Having written about the mindsets that a coach must unlearn in order to be an extraordinary coach, I got to wondering about the mindset of a thinker. How might the thinker show up to coaching in a way that would enable them to make the most of the thinking time.
Because that’s what coaching is: thinking time.
“Coaching is a joint endeavour to discover new thinking that energises the thinker to move forward”.
So often, I hear people say that they don’t give themselves this thinking time, except when they are with their coach. That’s a shame because they then get lost in the minutiae of daily work and life and start to feel overwhelmed. Thinking time is useful with or without a coach.
These mindset shifts that I will write about here in this series will be useful whether you are thinking with a coach or alone.
I’ll use my philosophy of coaching as a hook to hang these mindset shifts on. Here’s the first:
- We (coach and thinker) are co-travellers, travelling into the unknown together, designing the map as we go, because there is no map for this person’s unique journey.
- Every coaching session is individualised to the in-the-moment needs of the thinker with whom we are working. No two session outcomes are ever the same.
What do you make of that for yourself as the thinker?
How does this differ from what you might expect from coaching?
I encourage you to come to coaching without preconceived ideas about there being one right answer. There is rarely one single right answer. There are almost always more possibilities than you might think. And these possibilities are not of the coach’s creation. They are of your creation, based on your context, your personality, your stakeholders. Possibilities that are a good fit for you – not a good fit for someone else, because their context, personality and stakeholders are all different. Your coach is not a mentor, providing you with “best practice” because that best practice is not necessarily a best fit for you.
This coach has never worked with you before. You are unique. This is why you are travelling into the unknown together. Because what is a right answer for you is not a right answer for the next person they work with, or the next.
So don’t expect your coach to have the answers.
Please don’t try to hook them into giving you answers. Their job is to support and challenge you to strengthen your own thinking muscles. You wouldn’t expect a personal trainer to lift weights for you when you are trying to build muscles in your arms. And the same applies to coaching. Your coach does not do the heavy lifting of thinking for you. That’s your role in this partnership.

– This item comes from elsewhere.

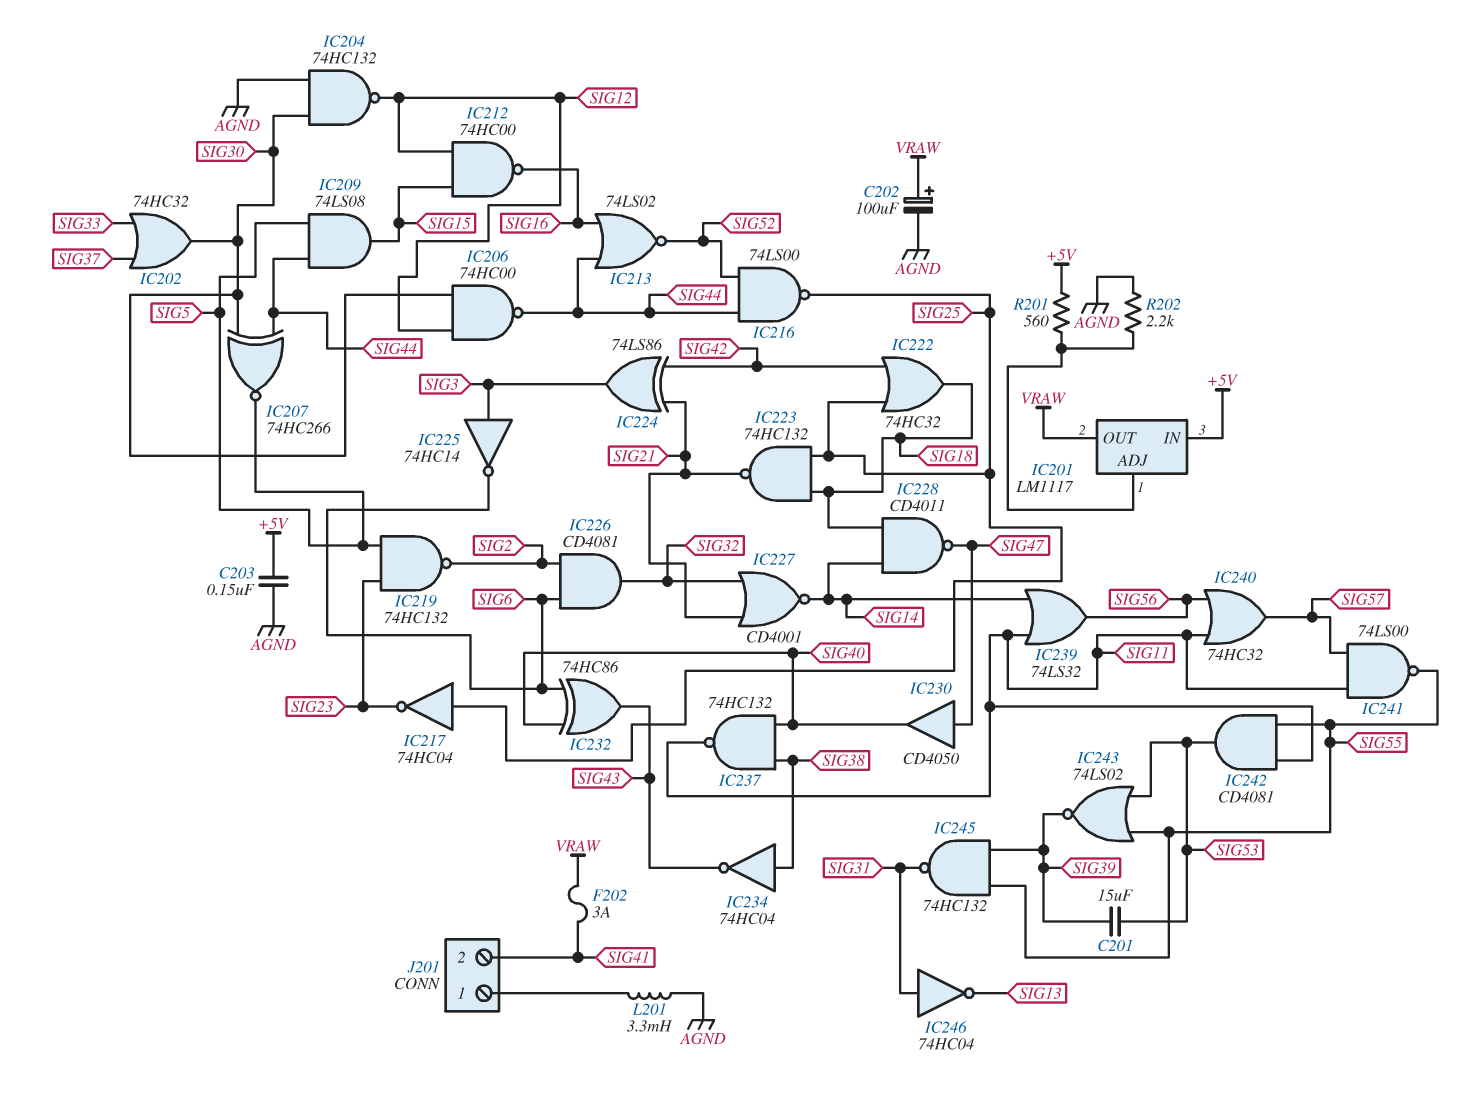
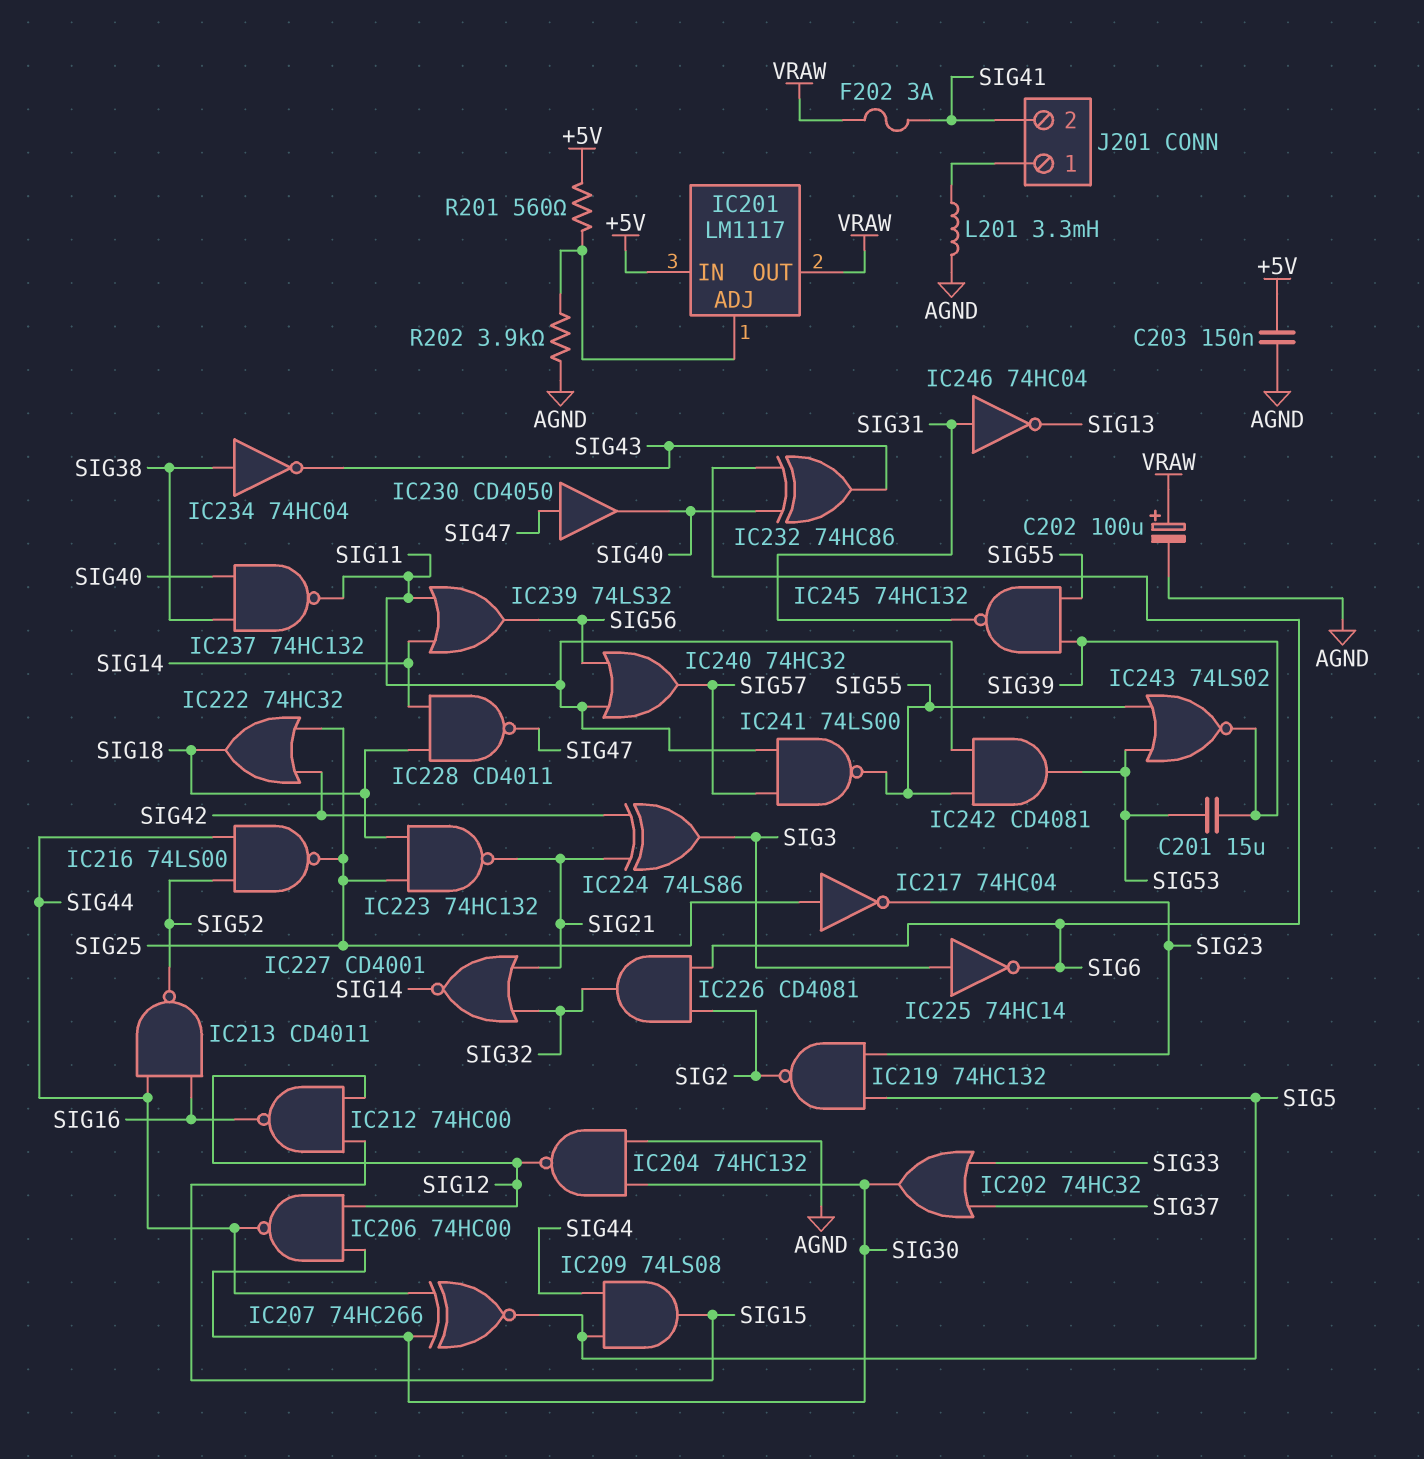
IC213: NOR 74LS02 (in SIG16, in SIG44, out SIG52) -> NAND CD4011 (in SIG16, in SIG44, out SIG52)
R202: 2.2k (AGND, IC201/ADJ) -> 3.9k (AGND, IC201/ADJ)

This may seem really odd to you, if you have never had coaching before. How can your coach help you to build those thinking muscles? By asking questions. By noticing the words you use, your facial expressions, the inconsistencies in what you say and and asking you to make meaning of those. By them taking responsibility for doing this, they will be challenging you to think for yourself.
Thinking for yourself might feel harder than you might like.
You’ll likely rebel against this, because it’s so much easier for you for someone else to give you “the” answer. But you won’t do anything with that answer, or you’ll try it for a bit and then slip back to old habits, because it won’t feel like a good fit for your context, your personality, your stakeholders. So that’s pointless. And you’ll feel under-resourced to think for yourself moving forward, because you’ll be creating a vicious cycle of dependence on your coach. The more dependent you become, the less you will be able to think for yourself.
Create your own map
Expect to do the hard work of thinking, to create your own map. Your coach’s responsibility is to make themselves redundant, once you have built the thinking muscles; or at least to reduce the amount of thinking time you need together as you build your own thinking time into your work schedule.